We accrued roughly $42,000 in new debt per federal taxpayer thanks to Congress’s multi-trillion-dollar COVID “stimulus” efforts. The least one could hope for is that the money was well spent. But a new ProPublica exposé reveals that one of the biggest stimulus programs sent taxpayer dollars to hundreds of fake farms.

In Ocean County, New Jersey, the landscape is dominated by vacation homes, beaches, and ice cream shops—not farming. But ProPublica investigators found that large stimulus loans went to multiple “farms” in the area, such as “Ritter Wheat Club,” “Deely Nuts,” “Tomato Cramber,” and “Seaweed Bleiman.”

The problem? None of them actually exist.

“There’s no farming here: We’re a sandbar, for Christ’s sake,” said the Mayor of Long Beach Township, whose address was fraudulently used as the supposed location of a “farm” that received a stimulus loan.

In all, ProPublica “found 378 small loans totaling $7 million to fake business entities, all of which were structured as single-person operations and received close to the largest loan for which such micro-businesses were eligible. The overwhelming majority of them are categorized as farms, even in the unlikeliest of locales, from potato fields in Palm Beach to orange groves in Minnesota.”

The report just scrutinized one online lending platform, but its findings of runaway fraud are just one piece of a much broader trend. The federal loan program for struggling small businesses is the most expensive part of the entire stimulus effort, yet scammers and fraudsters have had a field day with it. 

“The… pattern is only one slice of a sprawling fraud problem that has suffused the Paycheck Protection Program from its creation in March 2020 as an attempt to keep small businesses on life support while they were forced to shut down,” ProPublica’s report continues. “With speed as its strongest imperative, the effort run by the federal Small Business Administration initially lacked even the most basic safeguards to prevent opportunists from submitting fabricated documentation.”

This exposé only adds to previous investigative reports that similarly deemed the $828 billion+ stimulus loan program rife with fraud. 

“The federal government is swamped with reports of potential fraud in the Paycheck Protection Program,” the Wall Street Journal reported. “Evidence is growing that many others took advantage of the program’s open-door design.

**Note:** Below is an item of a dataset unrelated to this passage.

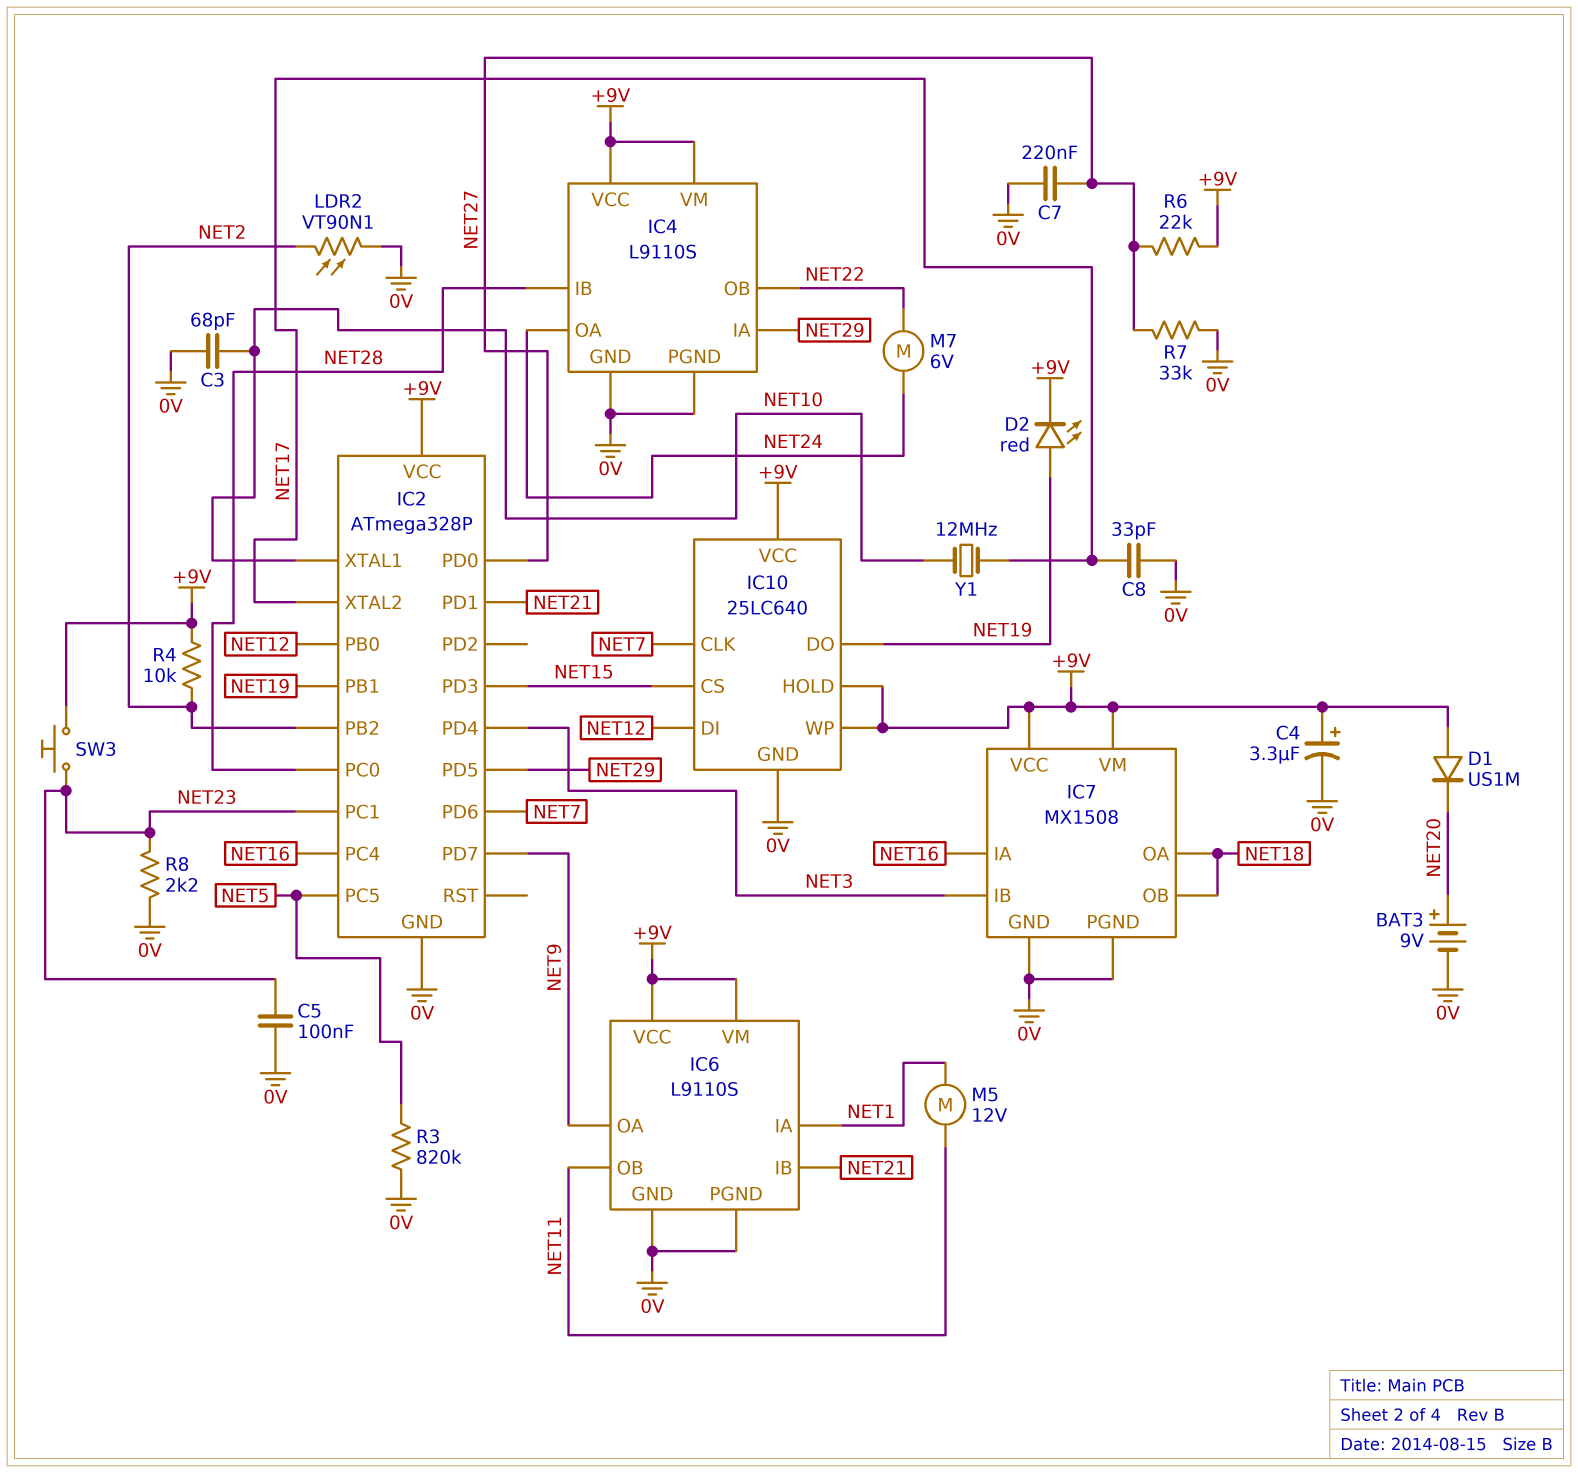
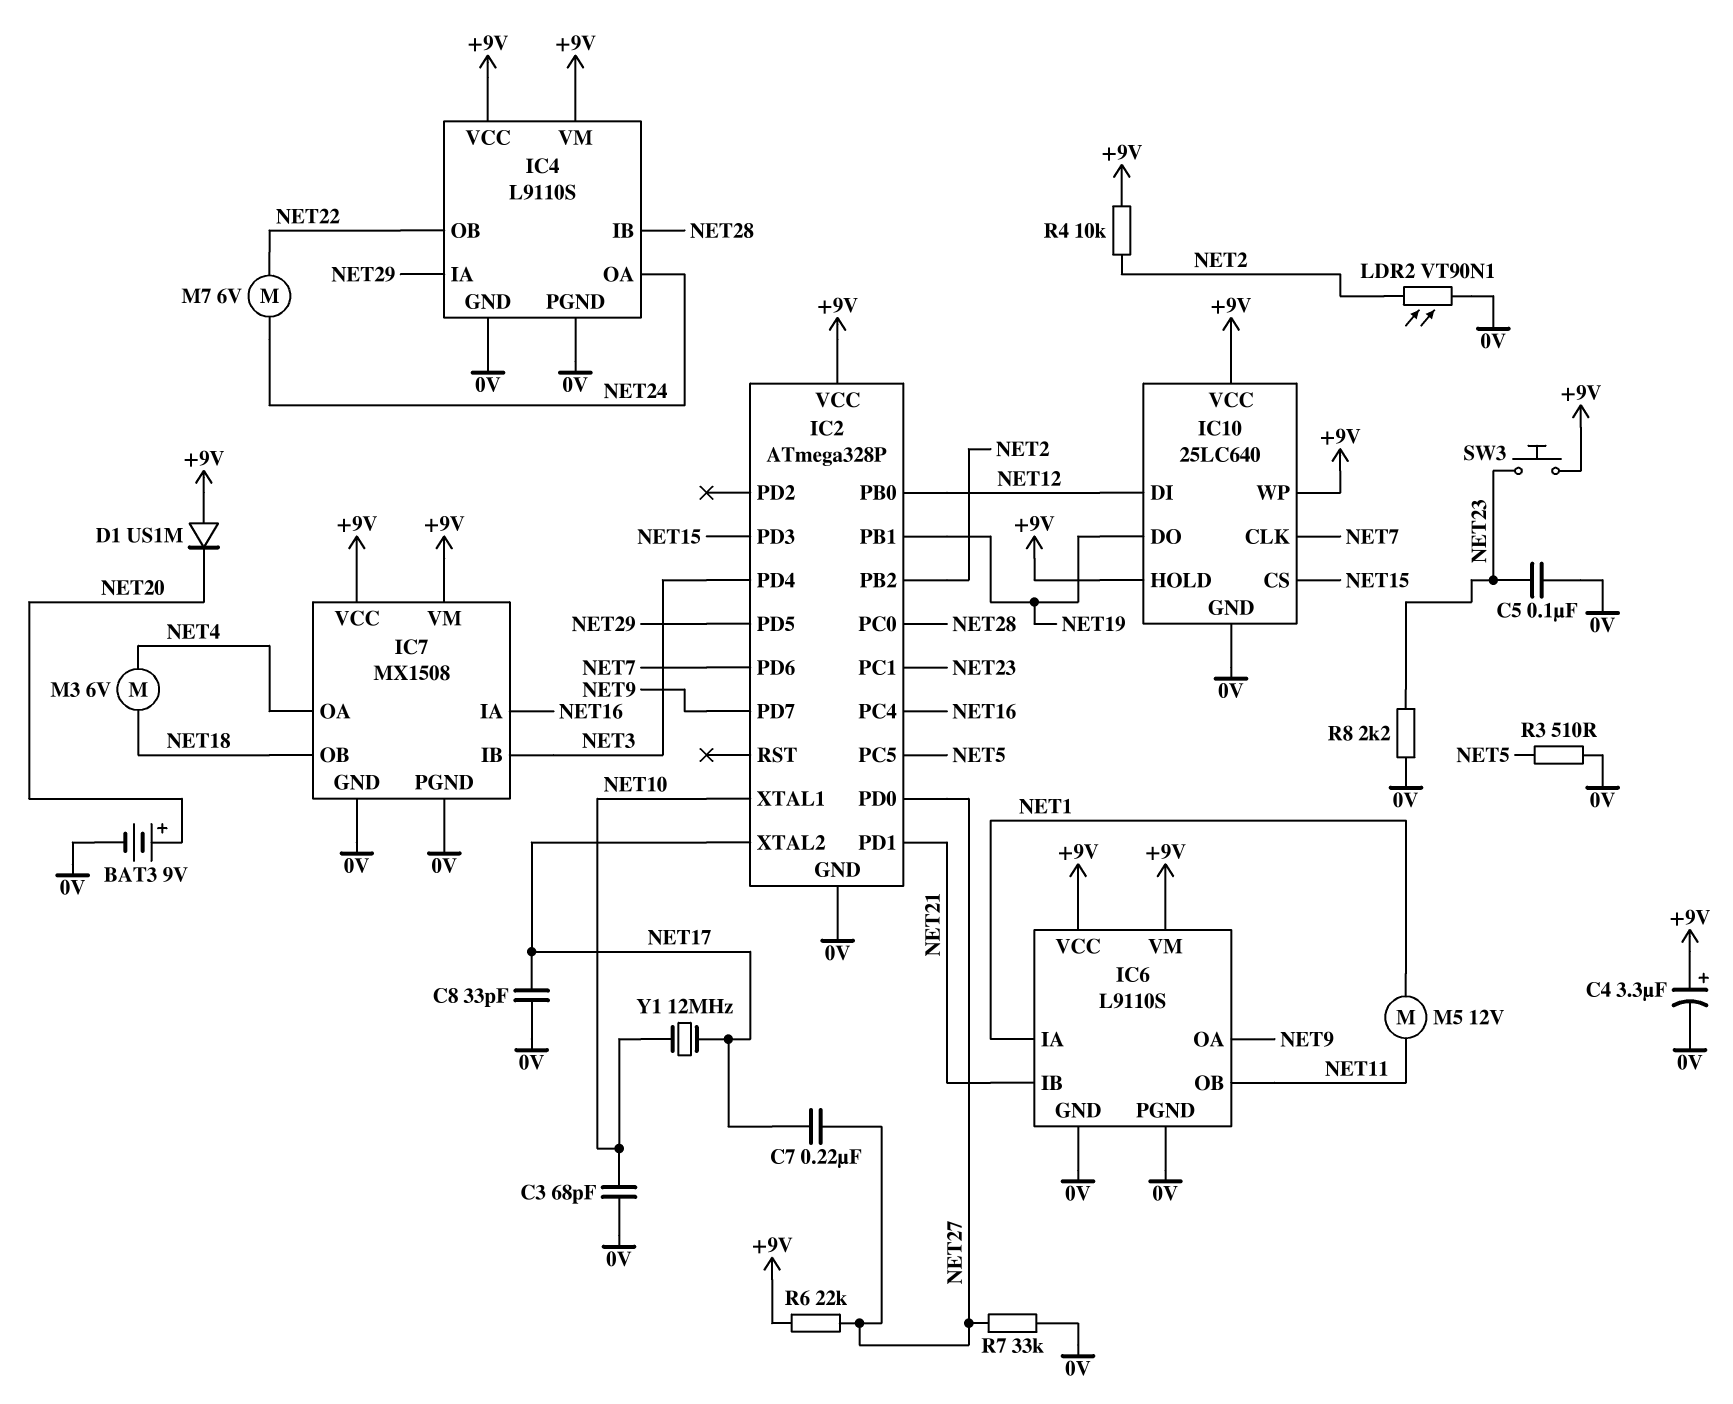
C7: 220nF (0V, NET27) -> 220nF (NET17, NET27)
D2: LED red (A NET19, K +9V) -> none
IC7 pin OA: NET18 -> NET4
M3: none -> motor 6V (NET4, NET18)
R3: 820k (0V, NET5) -> 510 (0V, NET5)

Banks and the government allowed companies to self-certify that they needed the funds, with little vetting.”

A federal watchdog within the Small Business Administration said there were “strong indicators of widespread potential abuse and fraud in the [loan program].” 

“The watchdog counted tens of thousands of companies that received [stimulus] loans for which they appear to have been ineligible,” the Journal continued. “[And] tens of thousands of organizations also appear to have received more money than they should have based on their headcounts and compensation rates.”

The fact that the federal government sent millions of dollars to fake farms with silly names in absurdly unrealistic locations is almost funny. But when one remembers that federal taxpayers are all on the hook for $42,000 in new debt each, there’s nothing humorous about it all.